Home Contents

Kentucky’s Catholic Bishops Reject Executions,

Even for McVeigh

Frankfort, KY (June 8, 2001) –Kentucky’s Roman Catholic bishops are releasing a statement rejecting the use of the death penalty, even in the case of the Oklahoma City bomber, Timothy McVeigh.

The bishops’ statement reaffirms the Church’s teaching that all human life, in all its conditions, must be respected. According to Scott Wegenast, policy analyst for CCK, "Executing citizens, even those who have committed horrible crimes, demonstrates that our government fails to recognize the most basic human right, the right to life. The Church’s opposition to executions serves to reaffirm our humanity in the face of inhumane behavior."

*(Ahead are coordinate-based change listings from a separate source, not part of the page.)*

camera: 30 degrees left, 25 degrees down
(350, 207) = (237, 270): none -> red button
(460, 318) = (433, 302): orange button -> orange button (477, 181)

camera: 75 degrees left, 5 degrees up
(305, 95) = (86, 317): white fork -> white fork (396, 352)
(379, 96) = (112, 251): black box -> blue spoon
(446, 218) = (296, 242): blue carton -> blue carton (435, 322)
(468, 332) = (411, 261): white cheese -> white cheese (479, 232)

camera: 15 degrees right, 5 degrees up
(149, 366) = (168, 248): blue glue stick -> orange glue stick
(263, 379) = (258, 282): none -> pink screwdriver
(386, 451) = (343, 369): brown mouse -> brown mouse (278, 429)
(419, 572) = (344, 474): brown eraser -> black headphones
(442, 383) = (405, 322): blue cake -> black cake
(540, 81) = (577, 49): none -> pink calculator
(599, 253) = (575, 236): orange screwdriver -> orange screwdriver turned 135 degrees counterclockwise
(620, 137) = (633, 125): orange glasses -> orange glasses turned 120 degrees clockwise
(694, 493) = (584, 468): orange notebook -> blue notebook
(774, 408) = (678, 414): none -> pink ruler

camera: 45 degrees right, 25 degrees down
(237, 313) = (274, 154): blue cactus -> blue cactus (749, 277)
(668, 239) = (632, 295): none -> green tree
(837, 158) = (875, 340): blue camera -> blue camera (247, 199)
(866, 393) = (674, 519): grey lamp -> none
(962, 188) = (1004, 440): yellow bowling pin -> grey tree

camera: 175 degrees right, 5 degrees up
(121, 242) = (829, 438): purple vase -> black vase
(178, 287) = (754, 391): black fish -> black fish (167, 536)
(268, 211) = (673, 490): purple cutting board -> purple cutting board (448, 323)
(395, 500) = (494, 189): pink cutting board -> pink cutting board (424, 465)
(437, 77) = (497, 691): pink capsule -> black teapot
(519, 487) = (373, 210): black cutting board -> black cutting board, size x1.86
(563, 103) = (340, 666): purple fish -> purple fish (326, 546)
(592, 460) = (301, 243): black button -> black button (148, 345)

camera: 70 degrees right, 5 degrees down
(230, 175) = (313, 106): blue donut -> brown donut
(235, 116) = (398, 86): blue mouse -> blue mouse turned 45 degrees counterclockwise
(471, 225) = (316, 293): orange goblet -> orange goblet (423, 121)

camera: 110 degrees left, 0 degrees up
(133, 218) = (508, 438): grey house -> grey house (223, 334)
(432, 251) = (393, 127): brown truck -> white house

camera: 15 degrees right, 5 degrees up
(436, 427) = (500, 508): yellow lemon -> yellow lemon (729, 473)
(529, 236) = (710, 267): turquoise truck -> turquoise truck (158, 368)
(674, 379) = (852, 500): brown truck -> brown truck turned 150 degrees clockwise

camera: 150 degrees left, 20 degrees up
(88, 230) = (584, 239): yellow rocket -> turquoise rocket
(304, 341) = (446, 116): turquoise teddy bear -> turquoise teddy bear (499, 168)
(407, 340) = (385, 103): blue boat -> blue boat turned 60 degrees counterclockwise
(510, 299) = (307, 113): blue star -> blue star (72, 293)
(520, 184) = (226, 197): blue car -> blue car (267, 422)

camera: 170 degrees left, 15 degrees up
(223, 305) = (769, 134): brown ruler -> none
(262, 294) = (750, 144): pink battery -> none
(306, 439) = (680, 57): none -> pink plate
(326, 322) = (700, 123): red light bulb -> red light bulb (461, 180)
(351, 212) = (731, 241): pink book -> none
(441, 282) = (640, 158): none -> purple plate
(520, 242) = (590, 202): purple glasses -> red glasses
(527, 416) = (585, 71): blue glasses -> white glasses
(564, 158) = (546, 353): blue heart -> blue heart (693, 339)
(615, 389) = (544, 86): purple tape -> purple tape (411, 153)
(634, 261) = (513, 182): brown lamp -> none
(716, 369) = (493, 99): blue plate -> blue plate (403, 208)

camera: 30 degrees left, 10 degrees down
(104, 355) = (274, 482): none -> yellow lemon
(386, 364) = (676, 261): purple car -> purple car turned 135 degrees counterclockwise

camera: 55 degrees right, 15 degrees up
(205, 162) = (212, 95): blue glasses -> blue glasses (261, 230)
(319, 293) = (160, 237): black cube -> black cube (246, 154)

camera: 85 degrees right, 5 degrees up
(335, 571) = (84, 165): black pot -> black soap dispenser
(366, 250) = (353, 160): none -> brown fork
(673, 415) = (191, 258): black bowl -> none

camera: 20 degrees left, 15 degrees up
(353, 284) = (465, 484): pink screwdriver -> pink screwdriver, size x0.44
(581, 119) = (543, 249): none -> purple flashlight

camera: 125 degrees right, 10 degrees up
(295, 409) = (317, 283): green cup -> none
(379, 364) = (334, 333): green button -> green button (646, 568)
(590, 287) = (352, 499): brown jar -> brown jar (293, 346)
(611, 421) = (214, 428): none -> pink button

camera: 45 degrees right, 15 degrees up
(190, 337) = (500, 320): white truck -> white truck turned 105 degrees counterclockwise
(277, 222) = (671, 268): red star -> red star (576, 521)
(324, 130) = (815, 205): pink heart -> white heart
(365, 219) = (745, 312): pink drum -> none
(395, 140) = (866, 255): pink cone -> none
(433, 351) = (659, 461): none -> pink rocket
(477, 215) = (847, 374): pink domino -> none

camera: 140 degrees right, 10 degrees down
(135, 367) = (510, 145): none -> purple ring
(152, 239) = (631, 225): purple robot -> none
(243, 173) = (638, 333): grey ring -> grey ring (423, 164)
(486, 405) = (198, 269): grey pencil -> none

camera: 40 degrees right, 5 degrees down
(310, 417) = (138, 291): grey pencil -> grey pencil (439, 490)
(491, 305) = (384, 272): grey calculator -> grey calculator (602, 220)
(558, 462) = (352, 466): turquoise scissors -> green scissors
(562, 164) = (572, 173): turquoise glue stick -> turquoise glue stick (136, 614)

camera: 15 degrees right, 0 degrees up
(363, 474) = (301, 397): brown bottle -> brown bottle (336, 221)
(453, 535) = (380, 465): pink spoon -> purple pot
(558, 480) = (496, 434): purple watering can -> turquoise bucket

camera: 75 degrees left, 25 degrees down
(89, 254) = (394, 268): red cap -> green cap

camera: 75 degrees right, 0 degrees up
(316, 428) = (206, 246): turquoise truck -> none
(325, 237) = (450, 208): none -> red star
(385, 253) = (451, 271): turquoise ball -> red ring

Calling for a day of prayer and reflection for the bombing victims, their families, McVeigh and our Nation, the bishops hope that citizens will recognize the violence of the death penalty and support its repeal. The bishops supported legislation in the 2001 Kentucky General Assembly to abolish the death penalty. House Bill 122, sponsored by Representative Tom Burch (Louisville), would have repealed the death sentence in place of life in prison without possibility of parole.

Fr. Pat Delahanty, a policy analyst for CCK, stated, "The federal government, as well as Kentucky, must abandon the death penalty as have all developed nations. Twelve U.S. states and the District of Columbia have abandoned the death penalty, including our neighbor West Virginia." CCK will again seek legislation to abolish the death penalty in the 2002 General Assembly.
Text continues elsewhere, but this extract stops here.